In 2004, I traveled to Afghanistan, disguised in traditional clothing and a headscarf to get past checkpoints in non-NATO-controlled territory—and fell in love with Asad, my handsome, flak-jacketed bodyguard. Our love story bloomed in the shadow of the war on terror. When Asad got a visa to study in the US, near Washington, our happy ending was closer by 7,000 miles—and a lot of red tape.But it was 2007, and the newspaper industry was well into its decline. Plus I was based out west. To be close to Asad while he finished school, I’d have to find something other than a reporting job—and move across the country. American University had a one-year teaching position in journalism. I told myself it was okay to relocate for a man because it was just a short-term job, not a career change.
This is the part of the story where I’m supposed to tell you Asad and I rode off together and I eventually found my way back to reporting. We didn’t. I didn’t. Four months after I moved, our relationship ended in a much less interesting way than how it started.
A week after that, AU offered me a tenure-track position. I felt ecstatic and queasy: Hadn’t I gotten my teaching job only because of a man? What would my college friends say? Many of them had gotten married; some had changed their names. While a few had powered ahead with their careers, others had chosen less demanding professions or become stay-at-home moms. Some of us were happy most of the time; some of us weren’t. Whether we were seemed to have little to do with how far we’d deviated from our agendas for a man.
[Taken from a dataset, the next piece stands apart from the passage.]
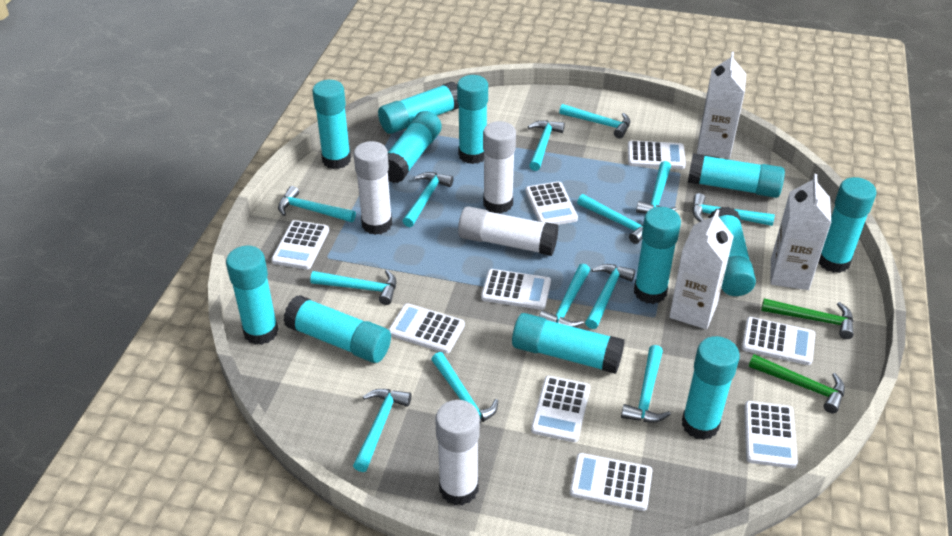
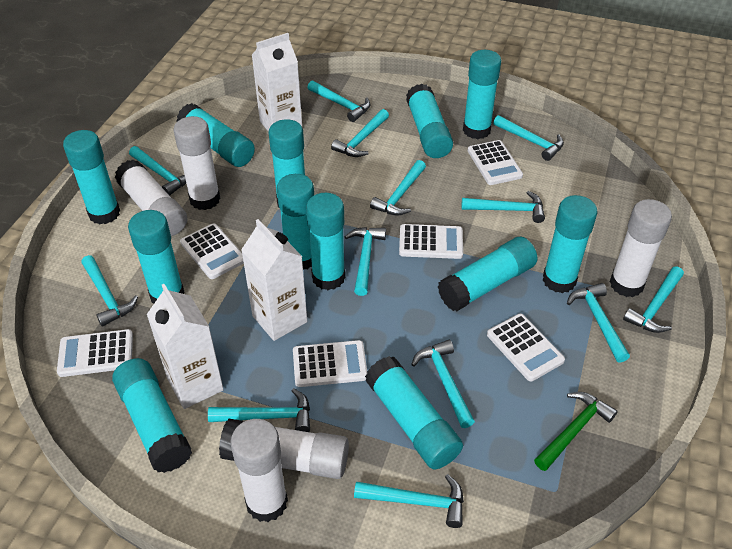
green hammer: 2 -> 1
white calculator: 9 -> 6
white glue stick: 4 -> 5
Fast-forward three years: I now carry a box of dustless chalk in my bag. My hand is steady as a fresh piece glides on the blackboard. I love teaching, I love my students, I love journalism because I can teach it to young people, and I love Washington, that ever-shifting cacophony of cultures, bureaucracies, decisions—of people from everywhere and nowhere.
And I love Asad. Not because I still want to be with him but because he gave me a reason to find my way into this new place, this life I never planned.
This article appears in the July 2011 issue of The Washingtonian. The name of Chuang's former bodyguard, Asad, is a pseudonym.